Colorado
20. Black Canyon
November 8, 2013
Veterans Day Weekend Trip - Hoover Dam to Willow Beach
| Reporter | Thomas O'Keefe |
| Flow | Low Flow |
Veterans Day weekend is a wonderful time to be in the desert on the Nevada–Arizona border, and our group had an unforgettable three days exploring the deep walls, hot springs, and quiet corners of Black Canyon. With young kids and family along, we appreciated how simple the logistics were. We flew into Las Vegas, rented a van, stocked up at Trader Joe’s, and spent the night at the Hacienda Hotel and Casino in Boulder City. We had arranged for rental boats, and our driver arrived with our canoes the next morning. We loaded gear onto his trailer in the hotel parking lot, and he provided the mandatory shuttle that carries boaters to the base of Hoover Dam. Our rental van was shuttled to Willow Beach, 12 miles downstream, to await our downstream take-out.
We reached the launch at 9:30 a.m. and slid onto the river within the required fifteen-minute window at 9:45. Our group consisted of four canoes carrying seven adults and three kids. With warm sun on the water and no need to hurry, we made only modest downstream progress on our first day—about three and a half miles—and spent most of our time exploring the side canyons. Sauna Cave offered a surreal walk through mist and warm air in a dark chamber, and both Goldstrike Canyon and Boy Scout Canyon held beautiful soaking pools tucked between narrow walls and polished rock, with plenty of fun slot-canyon climbing for the kids.
That evening we made camp on the broad alluvial fan at the mouth of White Rock Canyon, adjacent to Ringbolt Rapids. A few other groups were camped in the general area of White Rock and in Arizona Canyon just downstream, but the space is generous and everyone was able to settle into their own corner of the canyon. At dusk the river fell quiet and the desert cooled. After dark, the stillness was broken by the unmistakable scream of a mountain lion somewhere up the canyon—a sound that stayed with us as we remembered the desert bighorn sheep we had been spotting throughout the trip.
Our second day was a layover day, set aside for exploring on foot. From camp we hiked up White Rock Canyon and followed the old jeep track across the desert toward Arizona Canyon, which drops steeply back toward the river. The descent required a bit of agility, with a few short downclimbs into the drainage. Midway down we reached Petroglyph Wash, where large boulders are covered in intricate designs chipped into the desert varnish. The climax of the loop, however, was the hot spring hidden within the narrow walls of Arizona Canyon. We soaked in the warm pools while watching a tarantula move along the canyon wall—a quiet, mesmerizing moment in a place that already feels far removed from the modern world and the lights of Las Vegas.

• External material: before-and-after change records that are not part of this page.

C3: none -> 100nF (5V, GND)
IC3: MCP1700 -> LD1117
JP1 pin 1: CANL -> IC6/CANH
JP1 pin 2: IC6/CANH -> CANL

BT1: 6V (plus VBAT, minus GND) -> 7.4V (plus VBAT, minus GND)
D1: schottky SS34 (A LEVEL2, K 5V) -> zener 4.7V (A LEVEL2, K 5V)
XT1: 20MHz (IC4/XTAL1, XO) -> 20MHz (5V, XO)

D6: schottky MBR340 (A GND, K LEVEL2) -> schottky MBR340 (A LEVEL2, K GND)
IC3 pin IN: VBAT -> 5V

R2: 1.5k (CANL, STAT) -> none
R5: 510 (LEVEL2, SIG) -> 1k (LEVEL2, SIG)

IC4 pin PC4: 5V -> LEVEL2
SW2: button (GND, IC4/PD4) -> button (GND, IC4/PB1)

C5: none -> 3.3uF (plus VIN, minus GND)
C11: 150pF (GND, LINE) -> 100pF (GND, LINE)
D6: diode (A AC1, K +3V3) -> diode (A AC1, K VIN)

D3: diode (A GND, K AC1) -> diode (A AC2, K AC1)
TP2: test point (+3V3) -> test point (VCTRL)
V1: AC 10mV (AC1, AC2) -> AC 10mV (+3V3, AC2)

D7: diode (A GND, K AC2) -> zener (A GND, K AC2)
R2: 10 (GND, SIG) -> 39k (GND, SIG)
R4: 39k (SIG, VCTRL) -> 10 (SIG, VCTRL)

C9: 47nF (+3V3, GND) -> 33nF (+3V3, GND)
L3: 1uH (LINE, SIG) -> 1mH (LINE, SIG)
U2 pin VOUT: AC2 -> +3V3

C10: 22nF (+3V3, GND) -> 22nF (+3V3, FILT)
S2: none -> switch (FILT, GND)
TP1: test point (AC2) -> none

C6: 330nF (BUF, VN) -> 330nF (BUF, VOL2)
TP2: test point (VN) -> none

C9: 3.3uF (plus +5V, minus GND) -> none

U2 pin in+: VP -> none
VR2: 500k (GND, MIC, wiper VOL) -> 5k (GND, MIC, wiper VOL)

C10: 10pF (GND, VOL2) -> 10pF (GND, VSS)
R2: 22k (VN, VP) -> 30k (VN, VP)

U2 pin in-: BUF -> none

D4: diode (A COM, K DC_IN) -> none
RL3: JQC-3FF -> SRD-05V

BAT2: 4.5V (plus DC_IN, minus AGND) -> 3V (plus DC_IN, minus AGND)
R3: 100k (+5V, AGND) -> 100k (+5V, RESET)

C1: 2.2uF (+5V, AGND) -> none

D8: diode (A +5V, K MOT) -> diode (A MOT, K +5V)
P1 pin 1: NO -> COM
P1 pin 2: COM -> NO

The loop from White Rock Canyon up to the desert bench and down Arizona Canyon took us about six hours at a relaxed pace, leaving plenty of time in the afternoon to enjoy camp and the river.
Our final day was our longest on the water. We packed up slowly and pushed off around 9:30 a.m. for the downstream paddle to Willow Beach. The miles went by easily, and by 1:30 p.m. we were gliding into the marina where our van was waiting. We left the canoes for the outfitter to retrieve and were soon driving back toward Las Vegas in the mid-afternoon, relaxed and grateful for three days in a canyon that rewards unhurried travel.